The Drake Jewel is a precious pendant given to Sir Francis Drake by Queen Elizabeth I to show her gratitude. The pendant is on display at the Victoria and Albert Museum in London.

History
Elizabeth I had the pendant created especially for Drake, by a renowned artisan, as a demonstration of gratitude. Drake's Jewel was created by Nicholas Hilliard and given to Drake before 1591, possibly to celebrate England's victory against the Spanish Armada in 1588. Drake was painted by Marcus Gheeraerts the Younger in 1591 and is shown wearing the jewel. Drake valued this pendant more than any of his other possessions.

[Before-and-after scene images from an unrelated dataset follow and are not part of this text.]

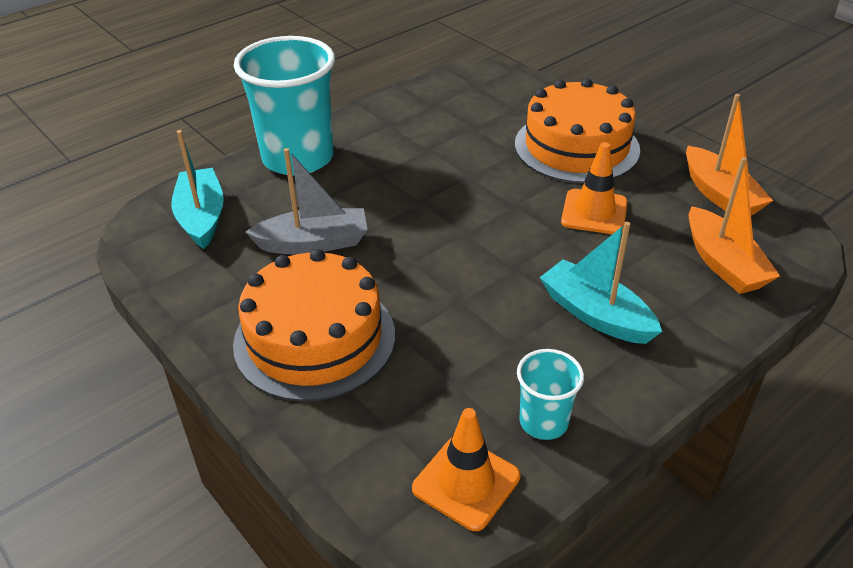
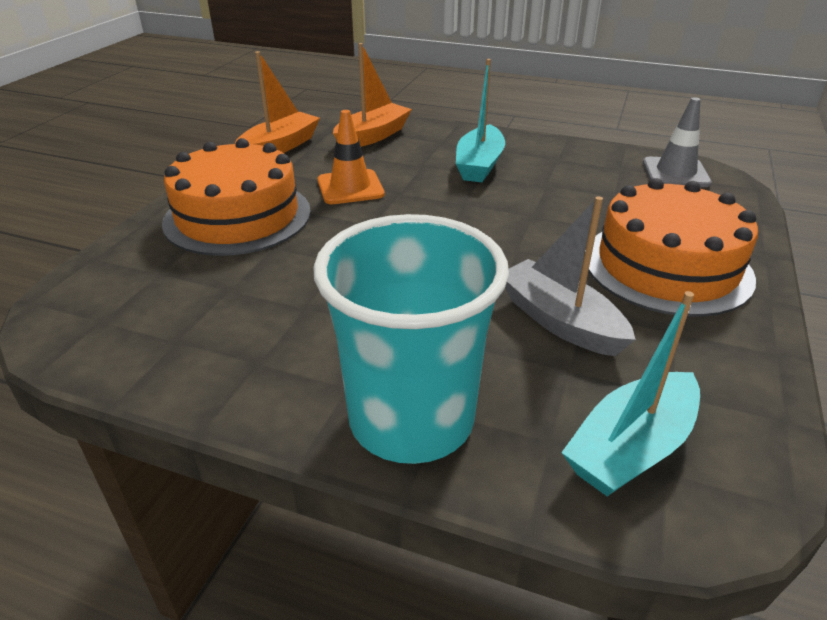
camera: 120 degrees left, 5 degrees down
(466, 482) = (675, 173): orange traffic cone -> grey traffic cone
(543, 422) = (597, 162): turquoise cup -> none

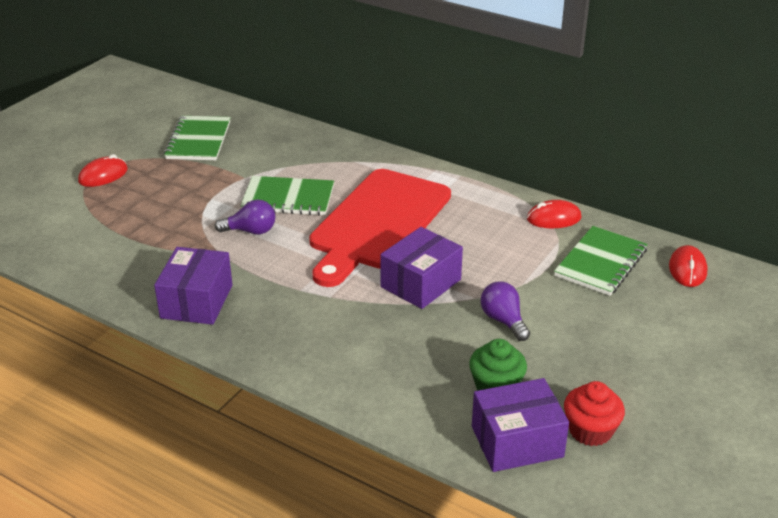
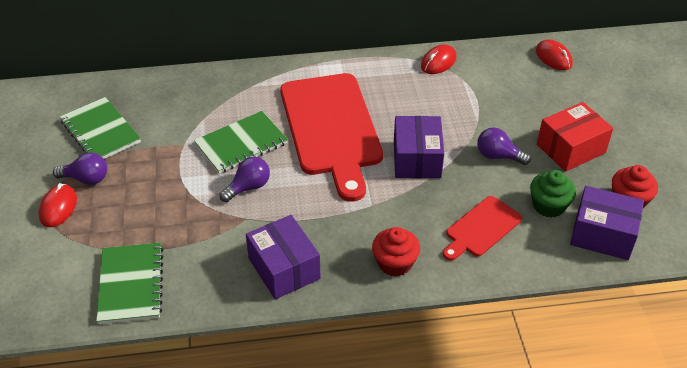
camera: 40 degrees left, 10 degrees up
(146, 166) = (86, 179): none -> purple light bulb
(288, 349) = (395, 263): none -> red cupcake
(402, 367) = (481, 228): none -> red cutting board
(517, 441) = (602, 235): purple box -> purple box turned 75 degrees clockwise
(590, 353) = (570, 148): none -> red box
(600, 263) = (503, 80): green notebook -> green notebook (131, 284)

After Drake's death in 1596 the jewel passed to Thomas Drake, his brother, and upon his death in 1637, to Thomas's widow. She sold the Jewel to her daughters for £3000 (about £ million today).

Description
On the front, the Jewel shows a cameo of an African man and a European woman. The reverse opens to show a painting of Elizabeth I and a phoenix.
The African man is wearing a paludamentum, the head gear of Roman generals and emperors. 
The portraits are watercolour on vellum, surrounded by rubies, diamonds and pearls.

Interpretation of images
The images on the jewel are open to interpretation;

Karen Dalton in The Black Emperor in the Drake Jewel and Elizabethan Imperial Imagery writes the jewel is a manifestation of the queen herself and of her imperial aspirations. The black emperor is Saturn the ruler of the Golden Age. The woman is the Virgin Astraea who will return Saturn to the throne.

Kevin Jackson in Chronicles of London writes that the European woman is Elizabeth I herself and the African man is enslaved.

David Shields at the Omohundro Institute writes that the images suggest that the joint effort of the African man and English woman will liberate the world from Spain.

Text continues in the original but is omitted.